Journal of Applied Mathematics
Volume 2 (2002), Issue 8, Pages 407-435

An asymptotic approach to inverse scattering problems on weakly nonlinear elastic rods

Shinuk Kim and Kevin L. Kreider

Department of Theoretical and AppliedMathematics, The University of Akron, Akron 44325-4002, OH, USA

Received 27 September 2001; Revised 28 May 2002

Copyright © 2002 Shinuk Kim and Kevin L. Kreider. This is an open access article distributed under the Creative Commons Attribution License, which permits unrestricted use, distribution, and reproduction in any medium, provided the original work is properly cited.


Elastic wave propagation in weakly nonlinear elastic rods is considered in the time domain.

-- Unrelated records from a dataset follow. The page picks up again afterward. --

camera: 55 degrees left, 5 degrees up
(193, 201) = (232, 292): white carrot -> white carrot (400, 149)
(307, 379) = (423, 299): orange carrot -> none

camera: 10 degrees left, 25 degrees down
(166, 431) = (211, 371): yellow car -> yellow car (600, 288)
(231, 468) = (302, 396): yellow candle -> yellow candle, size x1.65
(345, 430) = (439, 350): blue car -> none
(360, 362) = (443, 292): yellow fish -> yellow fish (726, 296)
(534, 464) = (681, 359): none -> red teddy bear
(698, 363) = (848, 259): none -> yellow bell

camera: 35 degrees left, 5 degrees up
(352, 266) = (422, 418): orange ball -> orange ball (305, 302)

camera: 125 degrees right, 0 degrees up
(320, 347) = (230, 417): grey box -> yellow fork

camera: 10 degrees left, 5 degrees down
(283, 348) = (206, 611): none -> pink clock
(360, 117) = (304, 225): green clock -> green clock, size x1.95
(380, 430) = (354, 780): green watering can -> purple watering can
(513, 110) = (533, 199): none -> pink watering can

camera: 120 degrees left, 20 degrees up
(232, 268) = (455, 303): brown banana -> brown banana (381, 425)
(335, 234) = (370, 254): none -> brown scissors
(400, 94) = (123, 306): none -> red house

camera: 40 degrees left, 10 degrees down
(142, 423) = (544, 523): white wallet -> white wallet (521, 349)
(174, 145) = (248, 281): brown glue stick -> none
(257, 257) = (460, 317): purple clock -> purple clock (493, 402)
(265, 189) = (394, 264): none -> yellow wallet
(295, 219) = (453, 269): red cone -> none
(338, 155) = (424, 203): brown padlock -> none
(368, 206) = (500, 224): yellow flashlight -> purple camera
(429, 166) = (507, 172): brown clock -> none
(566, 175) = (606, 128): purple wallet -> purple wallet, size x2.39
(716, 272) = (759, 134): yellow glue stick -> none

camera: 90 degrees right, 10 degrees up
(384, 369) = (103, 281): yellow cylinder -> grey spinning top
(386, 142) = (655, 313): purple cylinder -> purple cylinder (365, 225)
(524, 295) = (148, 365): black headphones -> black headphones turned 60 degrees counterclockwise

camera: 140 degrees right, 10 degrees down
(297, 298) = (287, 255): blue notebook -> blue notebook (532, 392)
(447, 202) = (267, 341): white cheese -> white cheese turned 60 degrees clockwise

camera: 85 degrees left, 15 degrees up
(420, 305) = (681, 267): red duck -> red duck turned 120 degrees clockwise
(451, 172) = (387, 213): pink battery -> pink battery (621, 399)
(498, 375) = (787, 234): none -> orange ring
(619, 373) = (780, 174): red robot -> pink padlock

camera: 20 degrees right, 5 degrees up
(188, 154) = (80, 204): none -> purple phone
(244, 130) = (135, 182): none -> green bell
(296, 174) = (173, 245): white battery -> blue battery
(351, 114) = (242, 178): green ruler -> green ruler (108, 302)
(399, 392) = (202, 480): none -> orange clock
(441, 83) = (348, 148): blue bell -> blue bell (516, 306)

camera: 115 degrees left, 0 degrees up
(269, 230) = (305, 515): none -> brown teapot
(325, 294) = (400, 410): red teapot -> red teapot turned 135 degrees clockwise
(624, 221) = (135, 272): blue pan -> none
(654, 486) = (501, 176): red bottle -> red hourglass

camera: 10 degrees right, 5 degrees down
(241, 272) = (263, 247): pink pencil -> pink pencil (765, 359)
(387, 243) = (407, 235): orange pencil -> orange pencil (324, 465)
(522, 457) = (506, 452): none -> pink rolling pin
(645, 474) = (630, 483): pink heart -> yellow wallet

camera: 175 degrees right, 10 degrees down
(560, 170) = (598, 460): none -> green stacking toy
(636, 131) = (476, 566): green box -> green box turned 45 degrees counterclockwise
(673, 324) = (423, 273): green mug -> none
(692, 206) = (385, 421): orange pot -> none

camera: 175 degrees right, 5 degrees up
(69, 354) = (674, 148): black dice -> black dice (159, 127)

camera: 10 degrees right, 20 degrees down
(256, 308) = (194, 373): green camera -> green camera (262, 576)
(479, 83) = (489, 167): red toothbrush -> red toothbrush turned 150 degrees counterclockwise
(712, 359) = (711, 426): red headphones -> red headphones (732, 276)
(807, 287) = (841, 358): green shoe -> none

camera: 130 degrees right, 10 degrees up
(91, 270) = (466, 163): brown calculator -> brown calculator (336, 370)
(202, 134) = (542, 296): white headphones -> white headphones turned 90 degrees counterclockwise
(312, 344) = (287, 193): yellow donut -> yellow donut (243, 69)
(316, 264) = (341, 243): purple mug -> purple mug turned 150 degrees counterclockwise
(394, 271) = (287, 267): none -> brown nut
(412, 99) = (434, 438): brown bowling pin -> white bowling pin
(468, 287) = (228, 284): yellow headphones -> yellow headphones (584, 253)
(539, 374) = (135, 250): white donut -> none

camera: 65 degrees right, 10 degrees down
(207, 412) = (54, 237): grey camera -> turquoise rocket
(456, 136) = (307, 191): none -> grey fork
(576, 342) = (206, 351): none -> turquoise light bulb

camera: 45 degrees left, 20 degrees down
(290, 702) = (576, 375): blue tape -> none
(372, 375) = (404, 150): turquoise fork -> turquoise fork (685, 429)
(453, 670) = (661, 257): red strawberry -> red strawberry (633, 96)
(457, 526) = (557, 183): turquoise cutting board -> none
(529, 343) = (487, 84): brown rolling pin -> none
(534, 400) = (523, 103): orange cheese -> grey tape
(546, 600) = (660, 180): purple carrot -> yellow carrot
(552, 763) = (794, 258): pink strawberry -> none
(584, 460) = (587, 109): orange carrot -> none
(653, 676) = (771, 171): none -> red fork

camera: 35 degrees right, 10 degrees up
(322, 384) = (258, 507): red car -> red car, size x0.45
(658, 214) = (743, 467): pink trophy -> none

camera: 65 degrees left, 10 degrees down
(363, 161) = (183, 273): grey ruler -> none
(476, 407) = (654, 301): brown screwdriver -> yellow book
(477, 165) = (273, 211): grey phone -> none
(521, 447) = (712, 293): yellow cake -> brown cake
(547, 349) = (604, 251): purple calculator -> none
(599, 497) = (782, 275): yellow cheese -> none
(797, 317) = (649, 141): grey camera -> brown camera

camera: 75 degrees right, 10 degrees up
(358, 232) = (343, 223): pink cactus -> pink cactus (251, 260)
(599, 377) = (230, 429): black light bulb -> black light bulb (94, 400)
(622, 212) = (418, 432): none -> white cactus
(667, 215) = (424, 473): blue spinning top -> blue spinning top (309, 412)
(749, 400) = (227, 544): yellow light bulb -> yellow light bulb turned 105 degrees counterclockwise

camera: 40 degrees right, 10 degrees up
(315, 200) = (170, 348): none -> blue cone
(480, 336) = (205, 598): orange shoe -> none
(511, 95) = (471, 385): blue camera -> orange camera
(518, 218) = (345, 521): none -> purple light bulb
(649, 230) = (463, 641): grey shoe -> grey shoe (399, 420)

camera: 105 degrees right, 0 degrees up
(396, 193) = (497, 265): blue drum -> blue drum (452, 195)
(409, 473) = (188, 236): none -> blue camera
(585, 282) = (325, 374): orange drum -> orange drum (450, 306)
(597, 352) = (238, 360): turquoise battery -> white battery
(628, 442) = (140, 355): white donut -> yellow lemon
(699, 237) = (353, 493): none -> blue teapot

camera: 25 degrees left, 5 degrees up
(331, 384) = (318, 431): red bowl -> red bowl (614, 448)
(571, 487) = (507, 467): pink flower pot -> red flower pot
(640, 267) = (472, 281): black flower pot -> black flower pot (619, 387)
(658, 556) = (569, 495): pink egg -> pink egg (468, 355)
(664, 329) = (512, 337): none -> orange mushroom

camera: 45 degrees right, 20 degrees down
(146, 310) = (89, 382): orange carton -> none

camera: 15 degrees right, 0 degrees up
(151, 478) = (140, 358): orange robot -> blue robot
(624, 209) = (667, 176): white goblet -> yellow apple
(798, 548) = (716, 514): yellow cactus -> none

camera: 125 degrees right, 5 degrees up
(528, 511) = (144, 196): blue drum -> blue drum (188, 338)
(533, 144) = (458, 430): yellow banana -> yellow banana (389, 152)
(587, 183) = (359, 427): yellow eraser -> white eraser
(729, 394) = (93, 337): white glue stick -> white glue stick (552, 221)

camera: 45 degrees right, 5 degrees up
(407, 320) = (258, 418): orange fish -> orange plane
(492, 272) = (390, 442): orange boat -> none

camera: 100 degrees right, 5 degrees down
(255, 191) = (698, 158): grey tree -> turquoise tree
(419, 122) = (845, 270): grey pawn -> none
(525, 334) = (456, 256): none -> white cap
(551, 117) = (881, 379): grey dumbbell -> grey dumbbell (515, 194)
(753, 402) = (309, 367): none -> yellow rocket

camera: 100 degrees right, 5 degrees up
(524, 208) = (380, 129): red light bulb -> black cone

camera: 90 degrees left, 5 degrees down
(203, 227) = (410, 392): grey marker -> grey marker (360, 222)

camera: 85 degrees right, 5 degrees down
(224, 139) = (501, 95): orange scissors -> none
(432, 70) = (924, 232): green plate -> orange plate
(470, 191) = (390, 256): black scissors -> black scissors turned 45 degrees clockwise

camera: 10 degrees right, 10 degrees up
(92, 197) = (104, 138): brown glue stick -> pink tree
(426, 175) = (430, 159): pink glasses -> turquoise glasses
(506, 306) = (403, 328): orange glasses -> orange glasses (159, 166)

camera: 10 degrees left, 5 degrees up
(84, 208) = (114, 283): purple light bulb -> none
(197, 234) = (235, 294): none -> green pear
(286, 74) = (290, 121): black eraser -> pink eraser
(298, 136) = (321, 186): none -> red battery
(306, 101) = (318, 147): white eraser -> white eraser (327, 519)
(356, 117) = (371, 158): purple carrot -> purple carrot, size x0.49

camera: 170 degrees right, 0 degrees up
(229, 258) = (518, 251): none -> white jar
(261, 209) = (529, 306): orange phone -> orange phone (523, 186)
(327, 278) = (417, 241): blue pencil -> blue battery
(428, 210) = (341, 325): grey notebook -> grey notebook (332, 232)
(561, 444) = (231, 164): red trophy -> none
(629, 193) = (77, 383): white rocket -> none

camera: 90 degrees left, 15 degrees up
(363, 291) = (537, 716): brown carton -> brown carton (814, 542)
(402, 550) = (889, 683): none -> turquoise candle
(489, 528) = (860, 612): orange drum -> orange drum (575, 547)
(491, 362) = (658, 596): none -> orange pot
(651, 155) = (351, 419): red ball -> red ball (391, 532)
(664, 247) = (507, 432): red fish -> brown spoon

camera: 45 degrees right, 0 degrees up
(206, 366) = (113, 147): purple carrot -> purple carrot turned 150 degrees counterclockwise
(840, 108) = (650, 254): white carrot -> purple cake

The method of wave splitting is employed to formulate a standard scattering problem, forming the mathematical basis for both direct and inverse problems. A quasi-linear version of the Wendroff scheme (FDTD) is used to solve the direct problem. To solve the inverse problem, an asymptotic expansion is used for the wave field; this linearizes the order equations, allowing the use of standard numerical techniques. Analysis and numerical results are presented for three model inverse problems: (i) recovery of the nonlinear parameter in the stress-strain relation for a homogeneous elastic rod, (ii) recovery of the cross-sectional area for a homogeneous elastic rod, (iii) recovery of the elastic modulus for an inhomogeneous elastic rod.